Book Review: ‘The Testaments’


If somebody were to ask me, “What is it about Margaret Atwood’s writing that you admire so much,” I wouldn’t be able to provide him or her with a simple answer.

Is it her eloquent yet simplistic writing style? Yes. Is it the fantastical plot points that seem, somehow, rooted in reality? Yes. But with her latest masterpiece, “The Testaments,” Atwood shows off her writing ability in new ways by navigating more than one genre in a single work with elegance and precision.

“The Testaments” is a work of complicated affairs—it is at the same time a dystopian saga and a spy thriller. In its role as the sequel to Atwood’s most famous work, “The Handmaid’s Tale,” the novel delivers with its clever plot twists and satisfying resolutions—some of which audiences have been waiting for since the dramatic and abrupt ending of the prequel.

In accordance with “The Handmaid’s Tale,” Atwood sets “The Testaments” within the same setting: the misogynistic and tyrannical world of Gilead, where society keeps moving thanks to the Handmaids, who live under the obligation to reproduce for their assigned Commanders. It is a society that condones the exploitation of women and associates them with their ability to bear children and nothing more. While they drive the nation-state forward, they are oppressed and forced into submission.

The sequel, which debuted in November, takes place over a decade after the events of “The Handmaid’s Tale.” Gilead is on the verge of ruin. The theocratic government regime that has ruled with successful oppression for years is starting to lose its luster and credibility—thanks to a spy rebelling from within the system.

The point of view of this spy serves as the primary narrative for the novel, and intertwines with the stories of the estranged handmaid Offred’s two daughters—Agnes Jemima and Daisy—to form an intriguing plot that gives readers a holistic view of Gileadean life.

Through each character’s eyes, we see how Gilead has affected them all differently, and how those effects brought together help to bring the treacherous church-state to its end.

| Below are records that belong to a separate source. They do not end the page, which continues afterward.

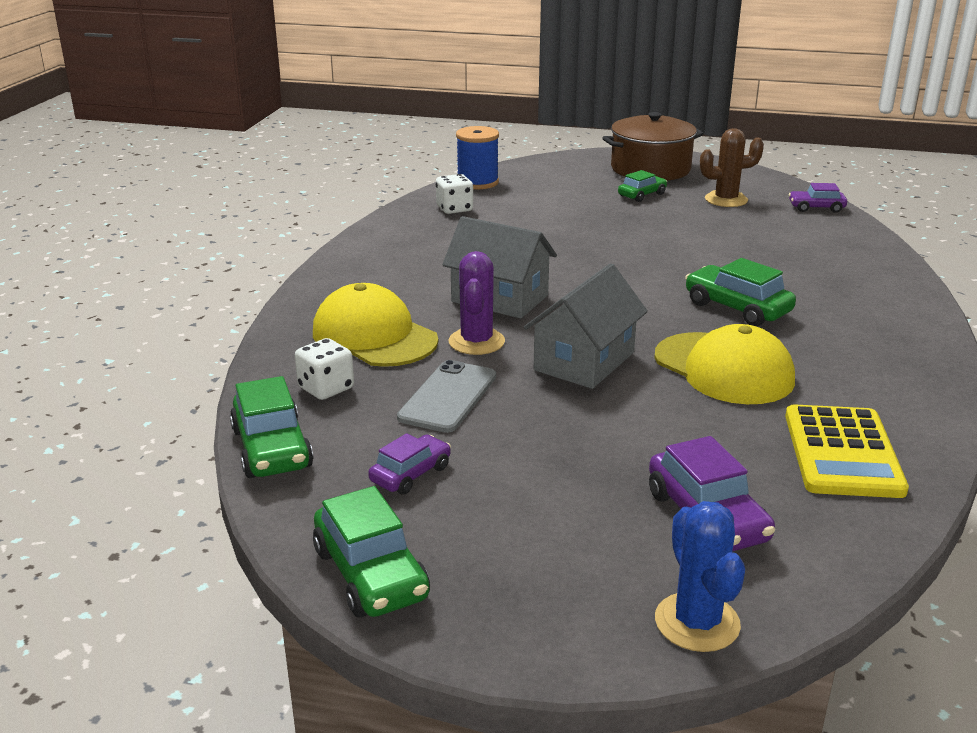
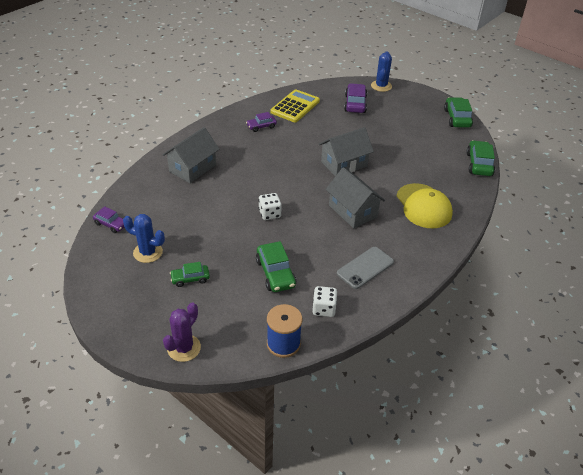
camera: 155 degrees left, 15 degrees up
(326, 388) = (453, 184): white dice -> white dice (269, 214)
(410, 474) = (434, 141): purple car -> purple car (261, 126)
(448, 397) = (407, 165): grey phone -> grey phone (365, 268)
(476, 342) = (380, 188): purple cactus -> purple cactus (184, 348)
(650, 169) = (144, 313): brown pot -> none
(723, 369) = (295, 144): yellow cap -> none
(726, 200) = (148, 252): brown cactus -> blue cactus
(737, 308) = (253, 169): green car -> green car (275, 273)
(833, 283) = (192, 168): none -> grey house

Atwood’s writing style in “The Testaments” is, as always, rather ingenious. But it reads differently than “The Handmaid’s Tale” does. For one, the first person narration in all three cases is not that of a Handmaid. This makes a big difference in the tone of the entire novel, as it is less about the numbing and terrifying experiences the Handmaids go through, but rather the quieter struggles of Daughters, Wives, and Aunts.

A main theme that Atwood strategically keeps intact, though, is the necessity of survival in a world bent on oppression and dehumanization. While it is not as outwardly clear as it is in “The Handmaid’s Tale,” the sequel is first and foremost a survival narrative, and secondly one of sacrifice.

Atwood implies that the spy in Gilead is not resorting to treason for fun, but rather because she needs to do everything she can to survive, and in the event she does not, she wants to see a brighter future for the other hundreds of women imprisoned in Gilead.

Personally, I don’t think the sequel carries as much weight as the original, but is important in its societal commentary, and satisfying in its conclusion. The most rewarding part, in my opinion, is the magnificent redemption arc of the spy—whose identity shall remain nameless—but who makes up for her actions in the prequel by becoming the ultimate crusader, quietly and stealthily sacrificing her entire life in order to better hundreds more. I would recommend this book to anyone who has read “The Handmaid’s Tale,” as I think it sums all the plot points up rather nicely. All in all, I would give this book a four out of five rating, because I believe it is a well written and satisfying sequel to a larger-than-life story.